Fancy pigeon refers to any breed of domestic pigeon, which is a domesticated form of the wild rock dove (Columba livia). They are bred by pigeon fanciers for various traits relating to size, shape, color, and behavior, and often exhibited at pigeon shows, fairs and other livestock exhibits.

There are about 800 pigeon breeds; considering all regional varieties all over the world there may be 1100 breeds. The European list of fancy pigeons alone names about 500 breeds. No other domestic animal has branched out into such a variety of forms and colours.

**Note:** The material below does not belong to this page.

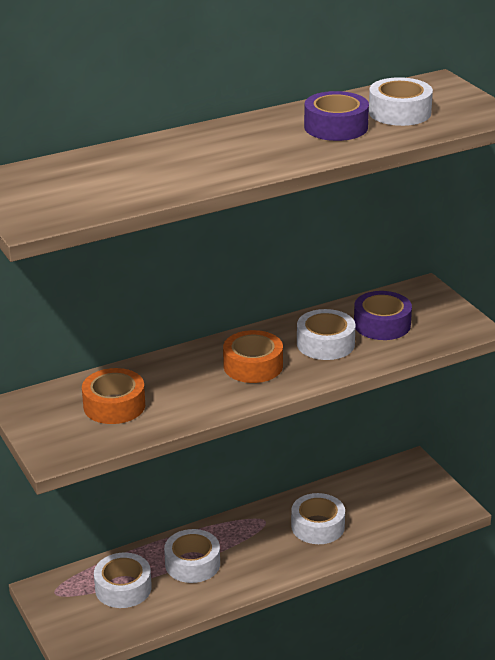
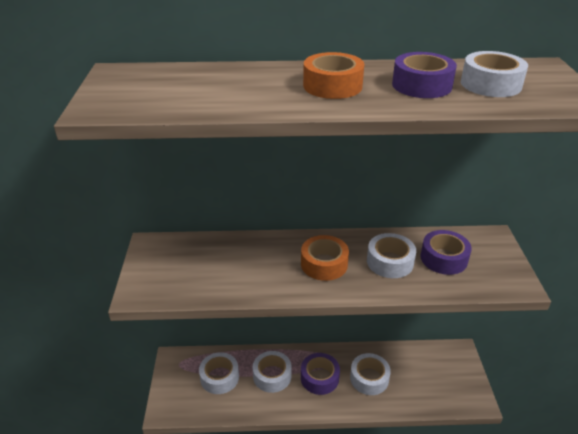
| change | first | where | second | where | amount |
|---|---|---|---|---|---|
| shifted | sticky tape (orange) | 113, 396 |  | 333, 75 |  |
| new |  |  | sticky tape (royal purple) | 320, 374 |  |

Charles Darwin is known to have crossbred fancy pigeons, particularly the Ice Pigeon, to study variation within species, this work coming three years before his groundbreaking publication, On the Origin of Species.

Pigeon showing

Pigeon fanciers from many different countries exhibit their birds at local, inter-state or national shows and compete against one another for prizes. One typical country show in Australia in 2008 had hundreds of pigeons on display and prizes for the winners. In England, the Philoperisteron Society conducted annual shows in the mid 1800s. There were also a London Columbarian Society. The extensive variations in the breeds attracted the attention of Charles Darwin and played a major role in developing ideas on evolution.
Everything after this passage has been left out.